After the trial court dismissed Counts One and Two, Lightwave moved to amend its complaint to add Count Pour. Lightwave contended that since the evidentiary hearing, the City had claimed that all new customer connections using rights of way not shown on the route map had to be formally approved by the Mayor and City Council. Lightwave asked the court to order the City Engineer to issue permits for the requested new customer connections and contended that the court’s ruling on Count One did not preclude the new claim. The trial court denied the motion. Having properly concluded that the City Engineer lacked authority to approve expansion of Light-wave’s use of rights of way beyond those specified on the route map, the trial court did not abuse its discretion in denying leave to add a similar new claim and implicitly concluding that such an amendment would be futile. See Walls v.

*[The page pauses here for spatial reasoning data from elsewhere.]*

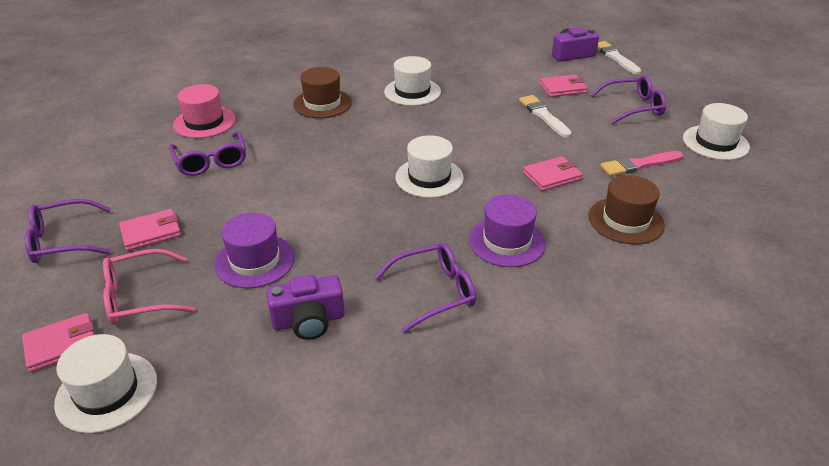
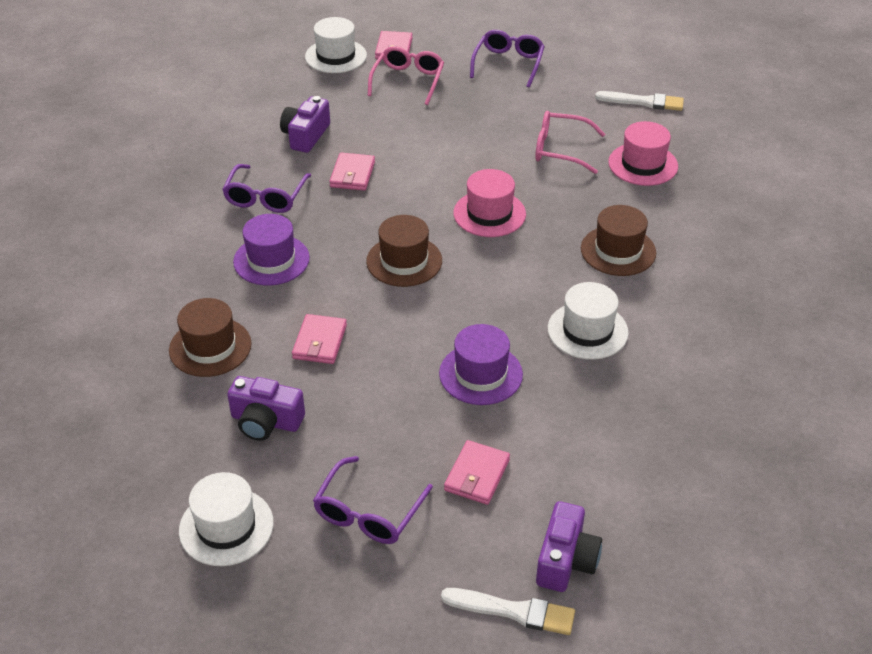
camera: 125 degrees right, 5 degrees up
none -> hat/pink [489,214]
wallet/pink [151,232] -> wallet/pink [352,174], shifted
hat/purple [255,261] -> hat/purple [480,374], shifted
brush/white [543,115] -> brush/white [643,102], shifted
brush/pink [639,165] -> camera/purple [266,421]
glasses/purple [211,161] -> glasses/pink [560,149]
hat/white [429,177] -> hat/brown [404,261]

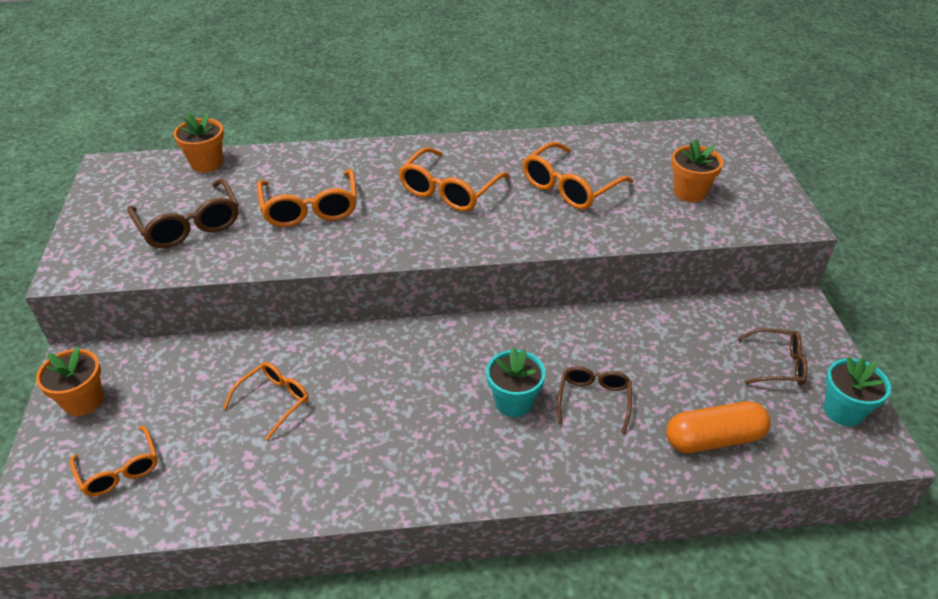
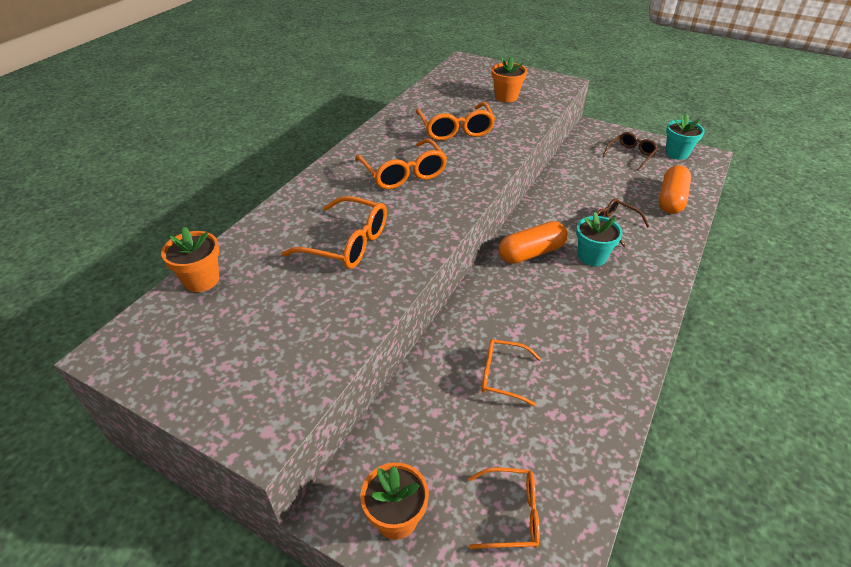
camera: 55 degrees left, 0 degrees up
glasses/brown [189,224] -> none
none -> capsule/orange [531,253]
glasses/orange [273,401] -> glasses/orange [503,376], 60 degrees counterclockwise

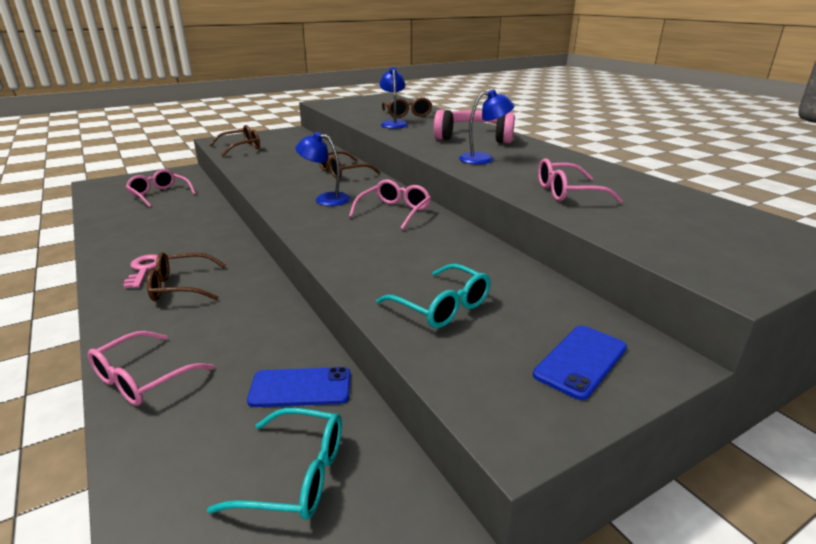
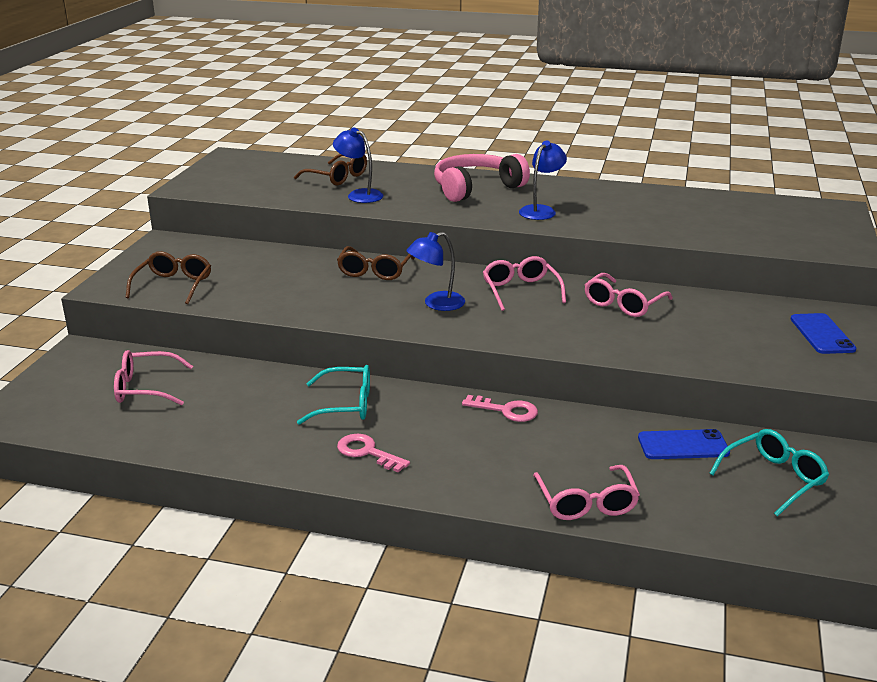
camera: 45 degrees left, 0 degrees up
glasses/brown [180,287] -> none
none -> key/pink [506,410]
glasses/turquoise [442,307] -> glasses/turquoise [346,405], shifted
glasses/pink [567,192] -> glasses/pink [623,304], shifted
phone/blue [300,387] -> phone/blue [683,445], 45 degrees clockwise

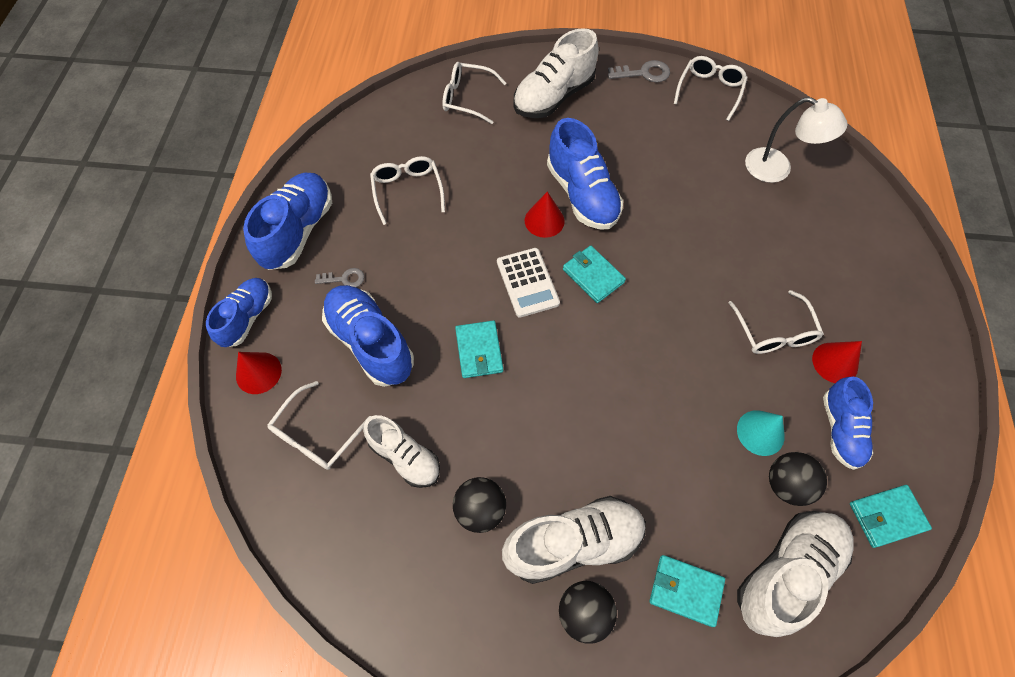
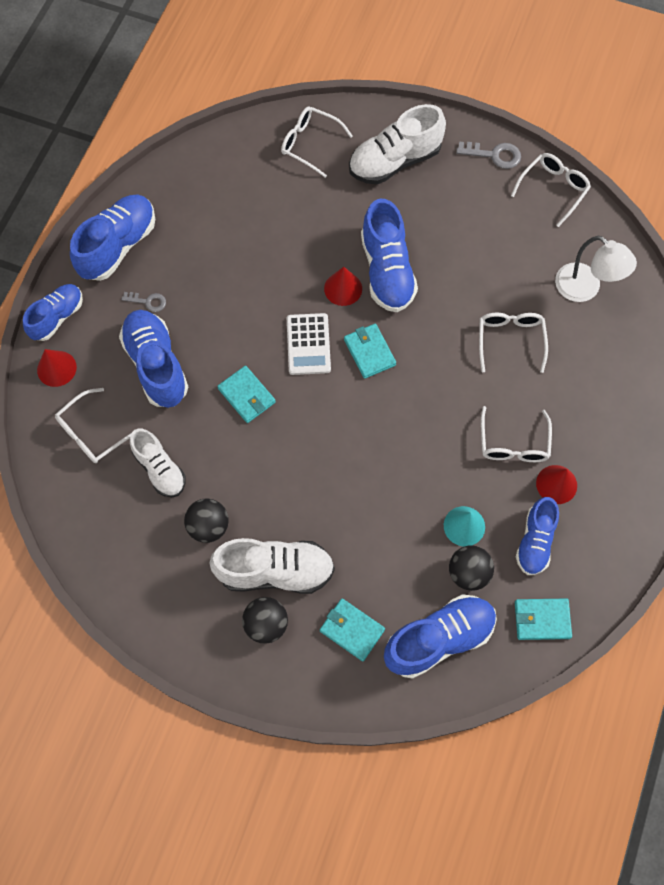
camera: 15 degrees right, 5 degrees up
glasses/white [407,190] -> glasses/white [510,340], shifted
shoe/white [786,572] -> shoe/blue [439,639]
wallet/turquoise [479,351] -> wallet/turquoise [247,395], 45 degrees counterclockwise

Arizona Dept. of Public Safety, 170 Ariz. 591, 597, 826 P.2d 1217, 1223 (App.1991).

III. CONCLUSION

Affirmed.

DRUKE, C.J., and LIVERMORE, J., concur. 
      
      . A.R.S. §§ 9-561 to 9-566 allow cities in Arizona to grant nonexclusive licenses to fiberoptic communications persons or entities for use of city rights of way for construction and operation of long distance telecommunications systems.
     
      
      . The first modification would have cut a corner to bypass a busy intersection; the second modification involved a more extensive deviation (approximately one mile off the original route) to provide better access to the University of Arizona.
     
      
      
        . Lightwave argues that this rule of construction applies only "to exclusive franchises and not licenses." However, McQuillin uses both terms to refer to a city’s grant "to companies, individuals or partnerships to use the streets.” 12 McQuillin § 34.01 at 7.
     
      
      . Lightwave suggests that for purposes of interpreting the pertinent language, “[a] more important question is what the parties intended," citing Taylor v. State Farm Mut. Ins. Co., 175 Ariz. 148, 854 P.2d 1134 (1993). However, Lightwave dis regards the fact that the trial court heard evidence and issued findings of fact determining that the parties did not intend that the City Engineer have authority to modify the route.
     
      
      . In Transamerica Title Ins. Co. v. City of Tucson, 23 Ariz.App. 385, 533 P.2d 693 (1975), which predated both Nollan and Dolan, this court held that a city could not require a landowner to dedicate part of his land for a right-of-way as a condition of rezoning, because there was an insufficient relationship between the conditions and the proposed use of the land. Id. at 390, 533 P.2d at 698.